Timothy -

Two points if I may.

The compiler has no way of knowing whether it is spending $10 to save $.01,
absent a parameter "we intend to run this program 'n' times before it is
next compiled." Is this a year-end program, a one-shot fix, or a frequent
CICS transaction? I think given OPT(max possible valid value) a compiler
should do the best job it can.

And "memory is managed in "4 KB, 1 MB, or 2 GB page sizes anyway" cuts both
ways. One implication is that *one* extra byte in an optimized program could
cost 2 GB. I think you have to operate on the basis that one byte costs one
byte, even if what that means is that statistically one byte has a one in
two billion chance of costing 2 GB.

Charles

-----Original Message-----
From: IBM Mainframe Discussion List [mailto:IBM-MAIN@LISTSERV.UA.EDU] On
Behalf Of Timothy Sipples
Sent: Thursday, October 02, 2014 10:19 PM
To: IBM-MAIN@LISTSERV.UA.EDU
Subject: Re: Enterprise COBOL v5.1 Implemented?

>MOVE "BUBBA" to WS-DESC.

How about this example instead:

MOVE "Version 6.3.2. Copyright 2014 BUBBA Coders Inc. Licensed to GUMP Inc."
to WS-DESC.

With the stipulation that this second example may not be brilliant, should
the optimizer remove that "unreachable" "watermarking" literal?

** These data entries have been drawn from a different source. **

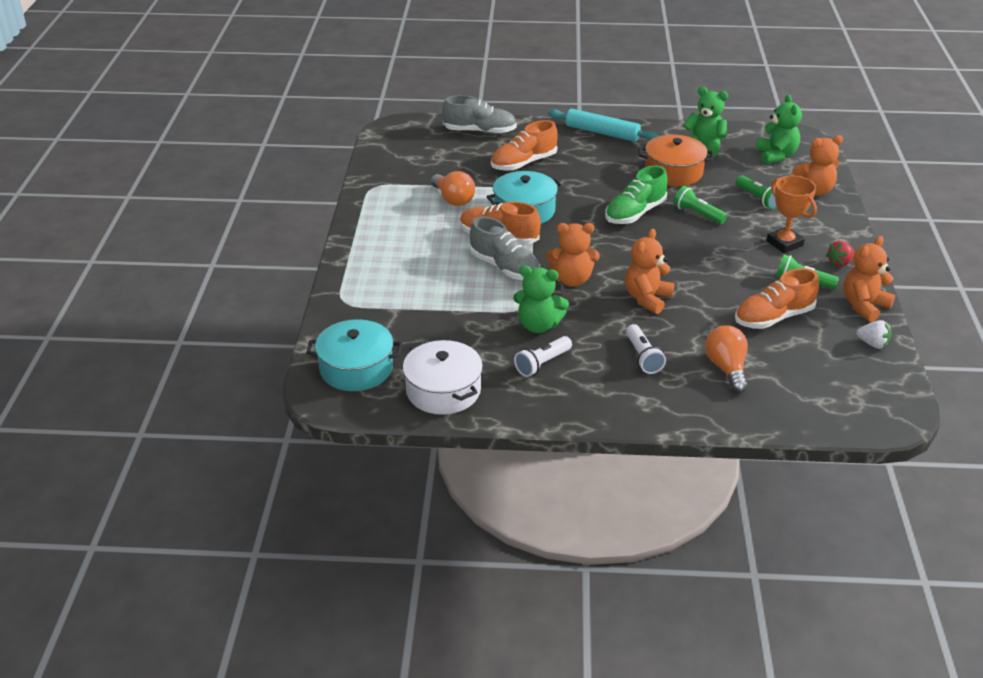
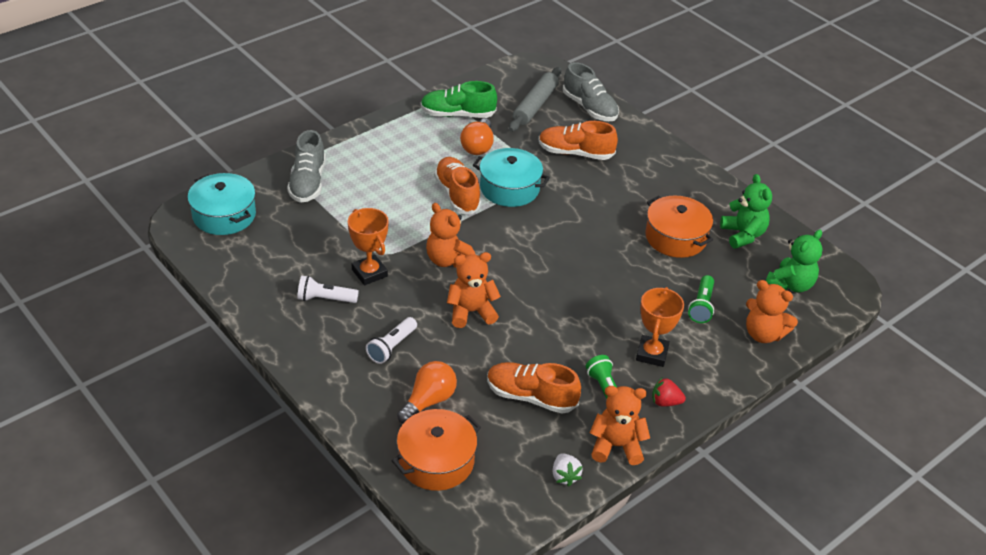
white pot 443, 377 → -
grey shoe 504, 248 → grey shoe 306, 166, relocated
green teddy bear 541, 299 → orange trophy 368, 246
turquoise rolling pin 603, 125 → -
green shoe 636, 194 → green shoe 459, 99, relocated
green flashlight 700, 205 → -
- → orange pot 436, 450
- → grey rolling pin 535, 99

Keep in mind also that optimizers have their own performance characteristics
to respect. If you're spending $10 to save $0.01, that's
(also) a waste of resources. Much like compression algorithms, optimizers
ought not do everything possible. They should only do what's "prudent,"
"wise," and "reasonable" to do -- no more. There's also some non-zero risk
that if an optimizer takes low comparative reward action it could do so
improperly -- that there's an optimizer bug, in other words. Bugs can be
expensive, too.

A new optimizer is about the present and future. Today's COBOL compiler is
no longer tasked with optimizing for System/370 machines. It's a fair
generalization that reducing compiled code size by X bytes is much, much
less important in 2014 than it was in 1982 where X is constant, ceteris
paribus. It's also a fair assumption that it will get even less important
over time. And you've also got to consider that everything gets rounded up
to 4 KB, 1 MB, or 2 GB page sizes anyway (and minimum storage block sizes,
relatedly) with the smaller page sizes progressively falling by the wayside
over time. Bytes as bytes "don't matter" to a first, second, and probably
third order approximation. (Maybe the optimizer only takes action if the
next page increment is approached, and then only enough to remain within the
lowest reasonably achievable page count but no more?)

To net it out, for at least a few reasons I don't think this example
demonstrates that an optimizer isn't properly doing its job. In fact, if the
optimizer were *always* taking preemptive action here you might have
discovered a poor optimizer! The run-time world is nuanced, complicated, and
certainly not static. A sensible optimizer knows when *not* to take action
just as much as when, and this one might be such an example.
"Minimize the compiled code's memory footprint, in bytes" isn't actually a
sensible priority objective for a (modern) optimizer with the possible
exception of an optimizer targeting a comparatively memory constrained
environment, e.g. an embedded "smart card" processor.